Nah, I don’t think so.
Hallo, I’m Edie and I was a super picky eater that couldn’t cook. Now I coach people who want to make cooking a more important part of their life.
In this article, part of a series for beginning cooks, I will help you become a more creative and confident cook too.
A recipe is not just a recipe.
A recipe is this one person’s way of describing what ingredients you can use and how to use them to create a certain dish. If you ask 10 people to write down how they made the same dish, you’ll get 10 different recipes. Even if they all use the same ingredients, same tools, same cooking techniques and all that.
Everyone writes them down in their own way.
When I was learning to cook, I jotted down my favorite recipes in a blue notebook. And looking back, I wrote them down in a super brief style. The recipes were for me, so I didn’t need to write down what I already knew.

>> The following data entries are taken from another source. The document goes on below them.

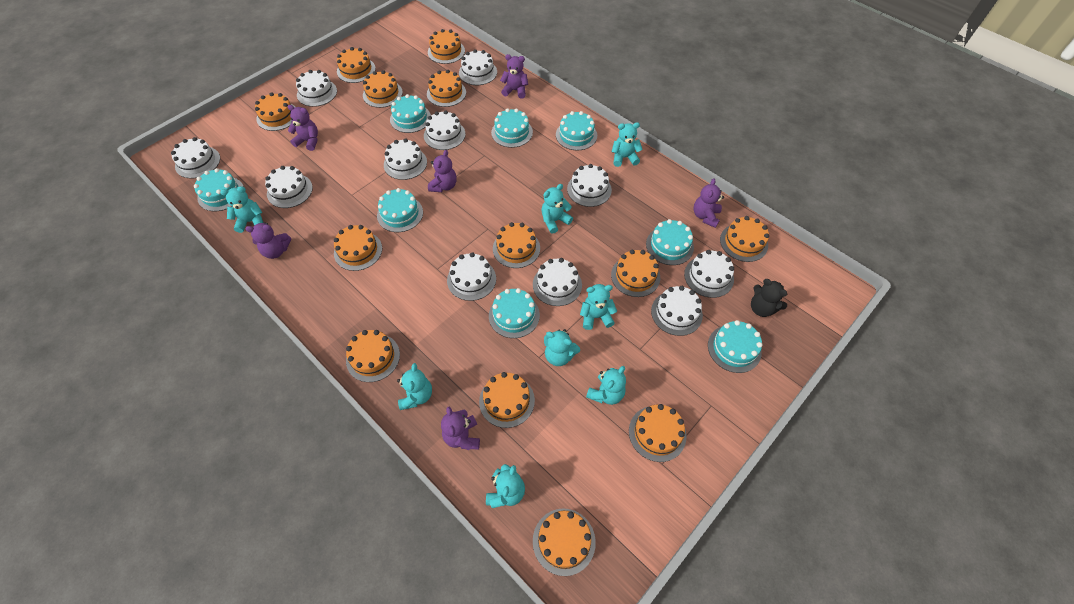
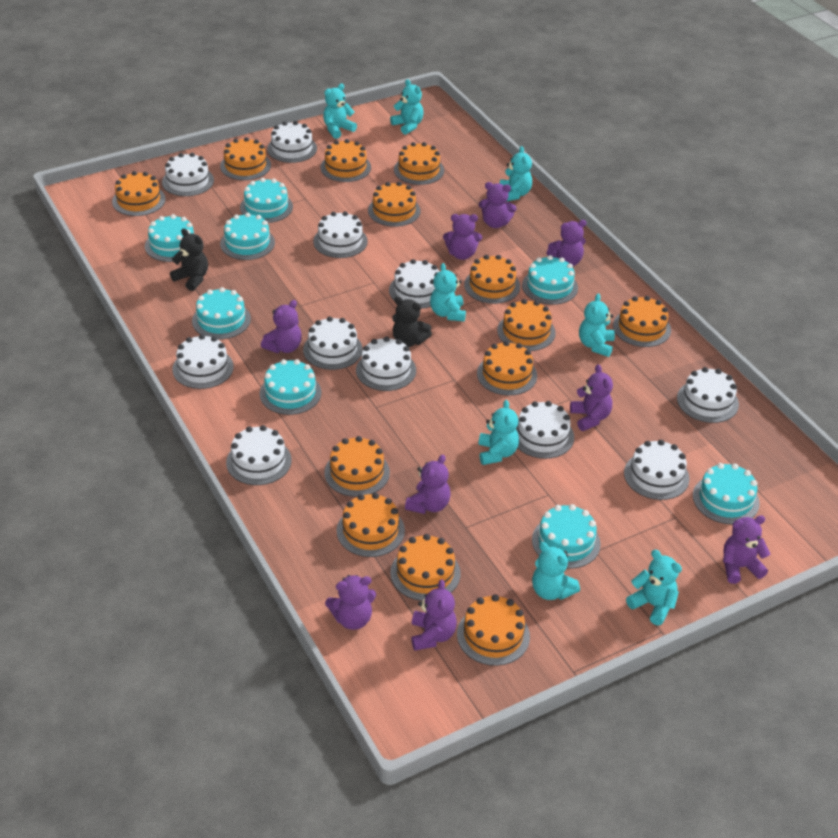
black teddy bear: 1 -> 2
purple teddy bear: 6 -> 9

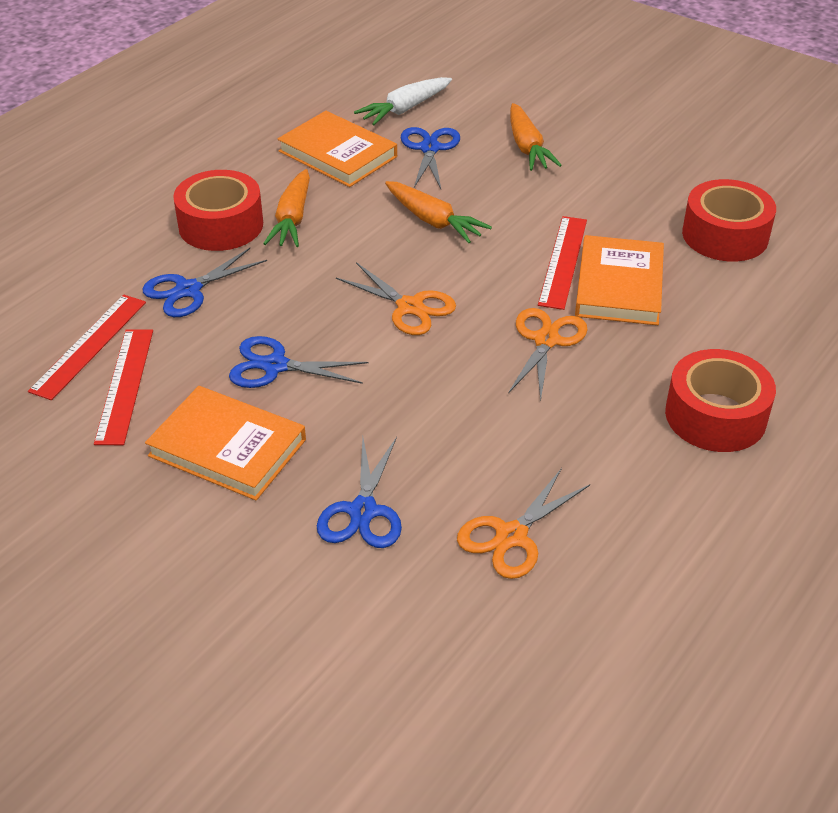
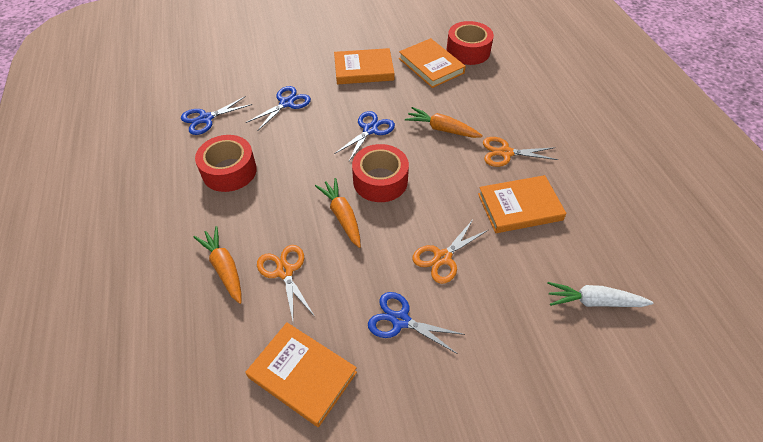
orange book: 3 -> 4
red ruler: 3 -> 0

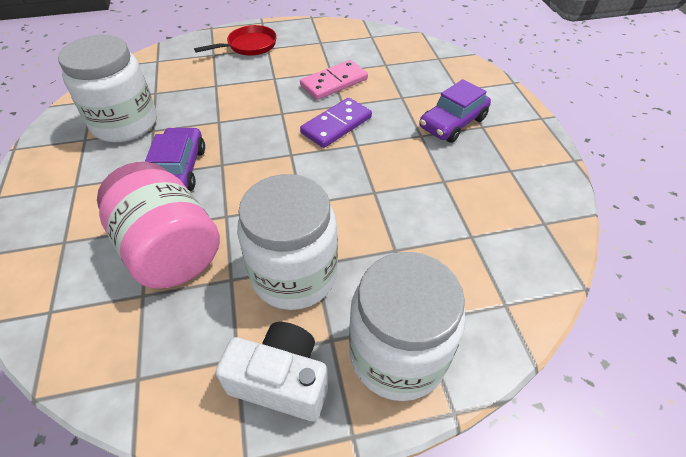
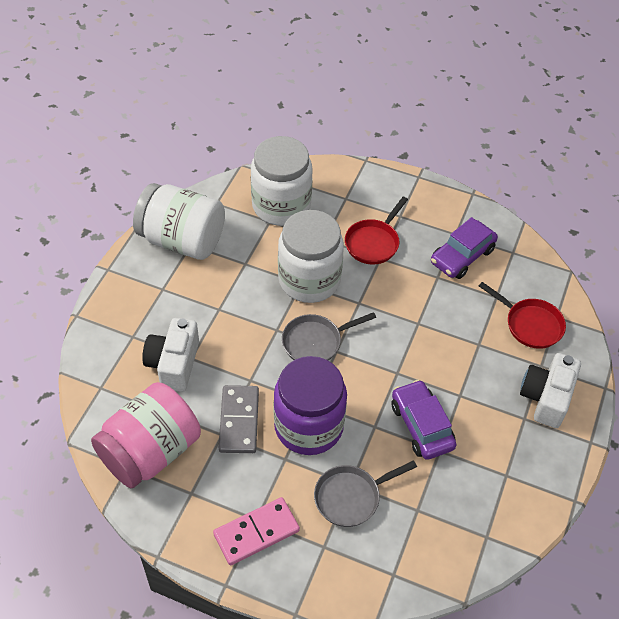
grey domino: 0 -> 1
grey pan: 0 -> 2
purple domino: 1 -> 0
purple jar: 0 -> 1
red pan: 1 -> 2
white camera: 1 -> 2

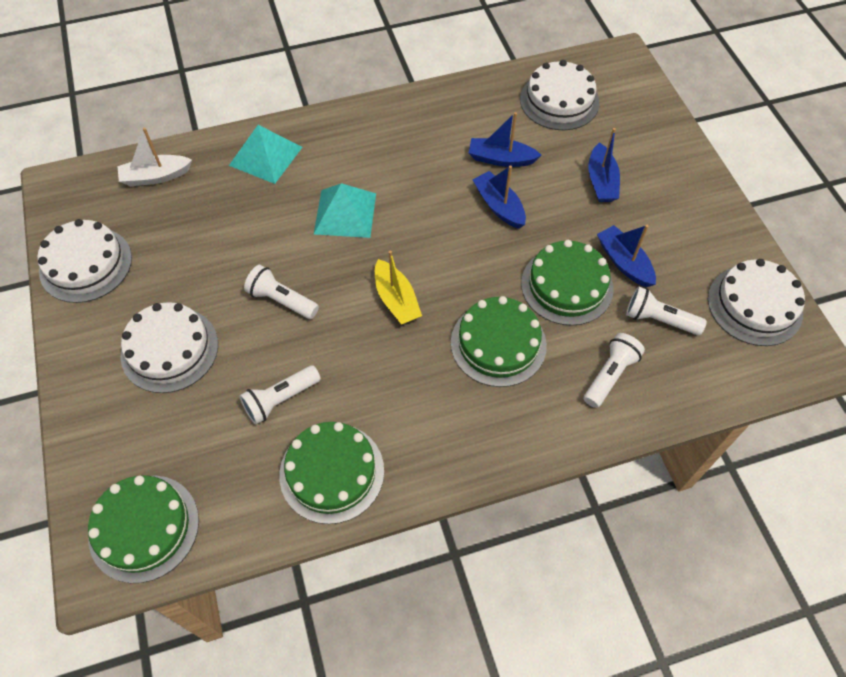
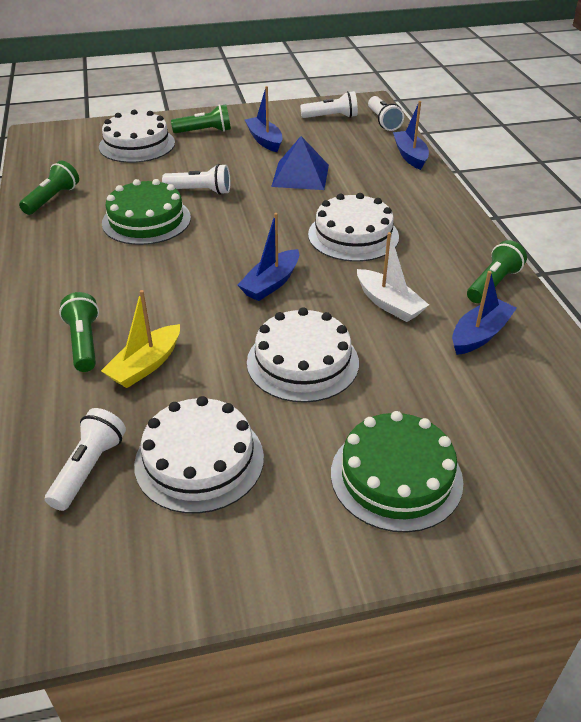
blue pyramid: 0 -> 1
green cake: 4 -> 2
green flashlight: 0 -> 4
turquoise pyramid: 2 -> 0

I simply could say: boil the potatoes. Because I knew how to do that.
What recipes do you need?
My recipe writing changed when I started to write them for others. Just like food historians showed us the changes in recipe writing between the early cookbooks and our now pages long food blogs.

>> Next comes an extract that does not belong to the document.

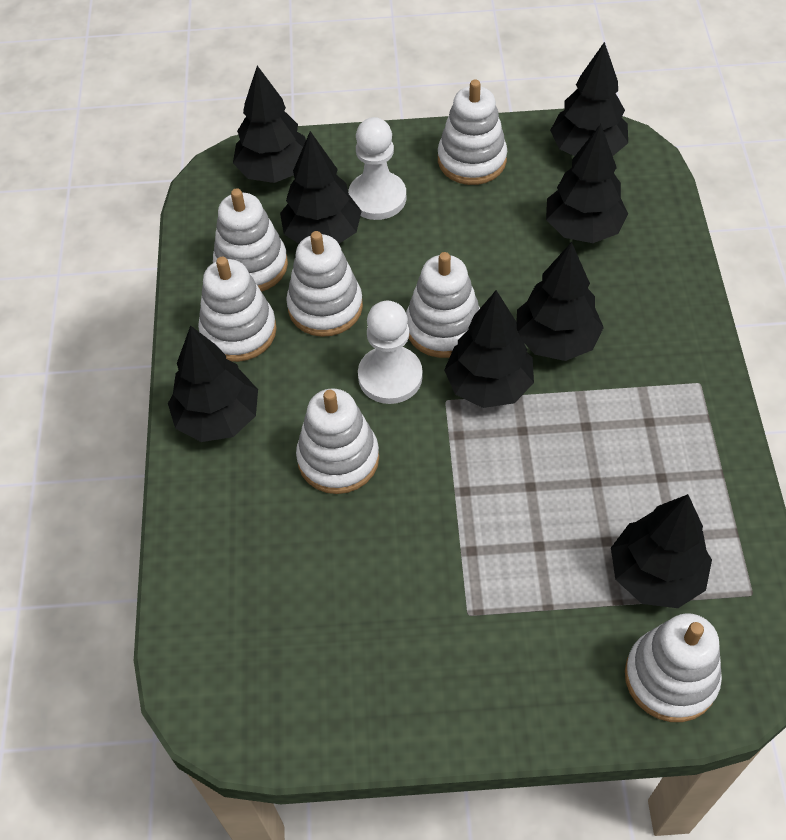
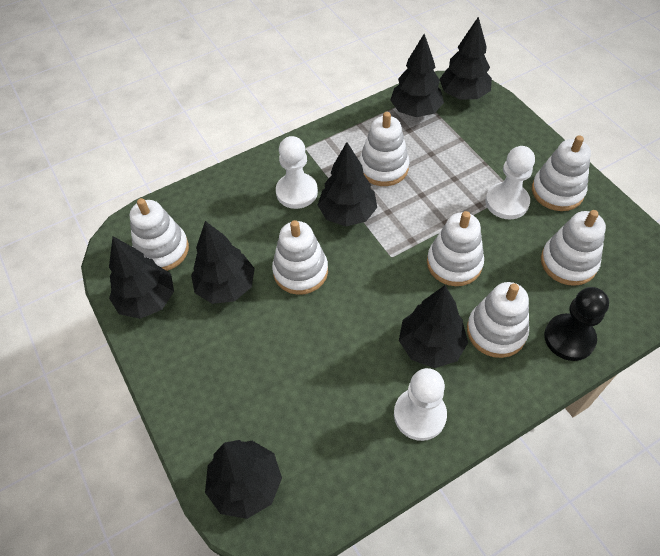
black pawn: 0 -> 1
black tree: 8 -> 7
white pawn: 2 -> 3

The very first written cooking instructions were very brief, because people knew basics like how to boil potatoes. So they said:
Boil the potatoes.
Now we write multiple page cookbook recipes or long form blog posts that you keep scrolling, because we (as the recipe writer) don’t know what our readers know or not.

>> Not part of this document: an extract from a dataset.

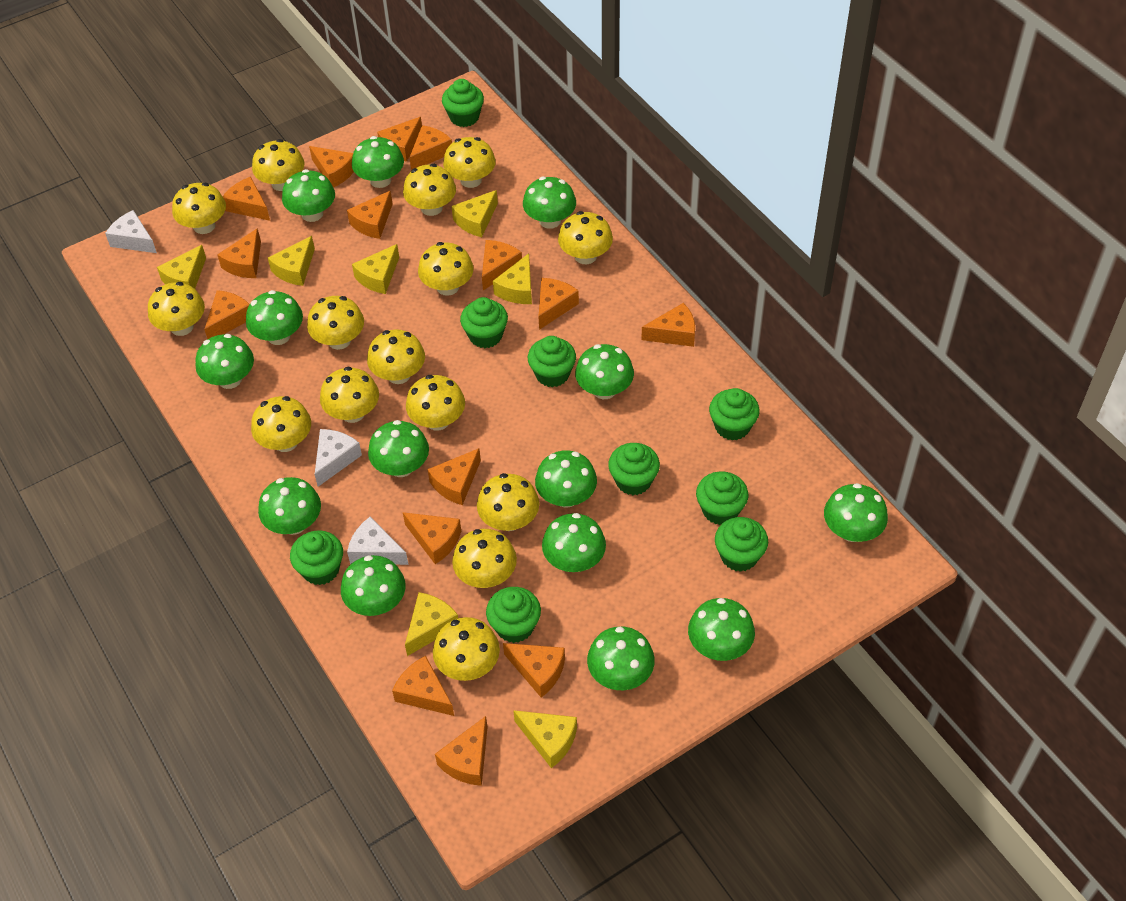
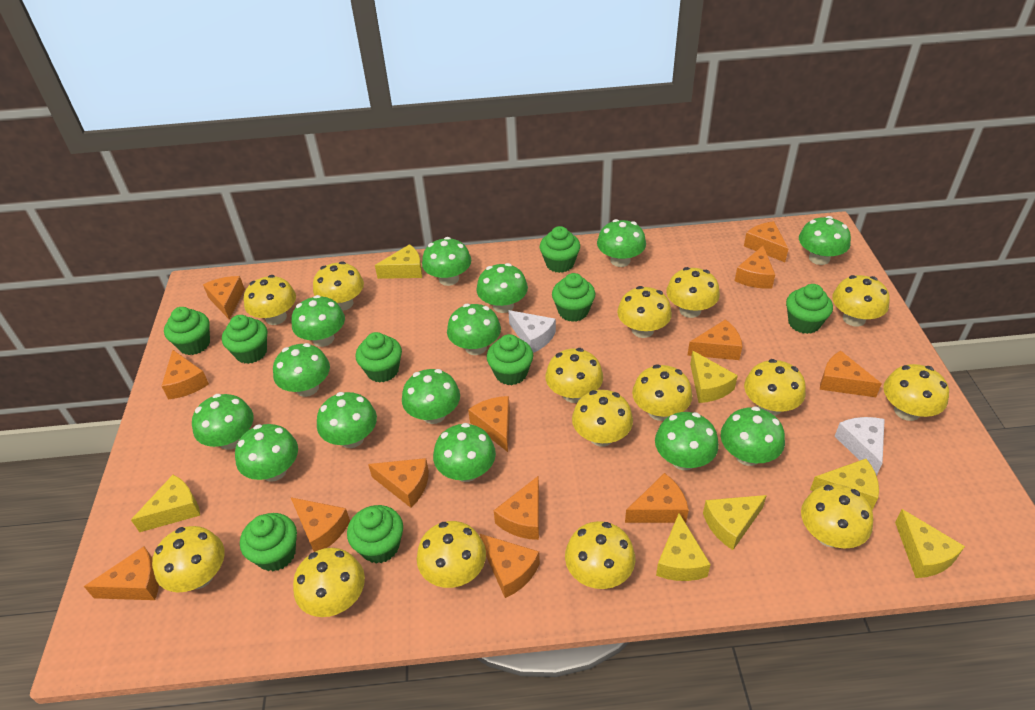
orange cheese: 15 -> 13
white cheese: 3 -> 2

And we write: Peel your potatoes, chop in half/quarters. Wash. Transfer to a pot, add water halfway up, bring to a boil. Then add salt and lower the heat. Boil until you easily can pierce a potato with a knife without any resistance. Drain, although water should be mostly gone.
And that why it is always a good idea to read the recipe in full before you start.
What do you already know (think back to this blog post)? What is new for you? What is different to how you have learned or always do it? Do you want to follow the instructions exactly, or can you go your own way?
If you have your own way of boiling potatoes, you often ignore the instructions and do it the way you like it. And that goes with every element of dish. Remember: that recipe writer is also just telling how they like to do it. There are many ways to achieve a similar result. You can read more musings on that here.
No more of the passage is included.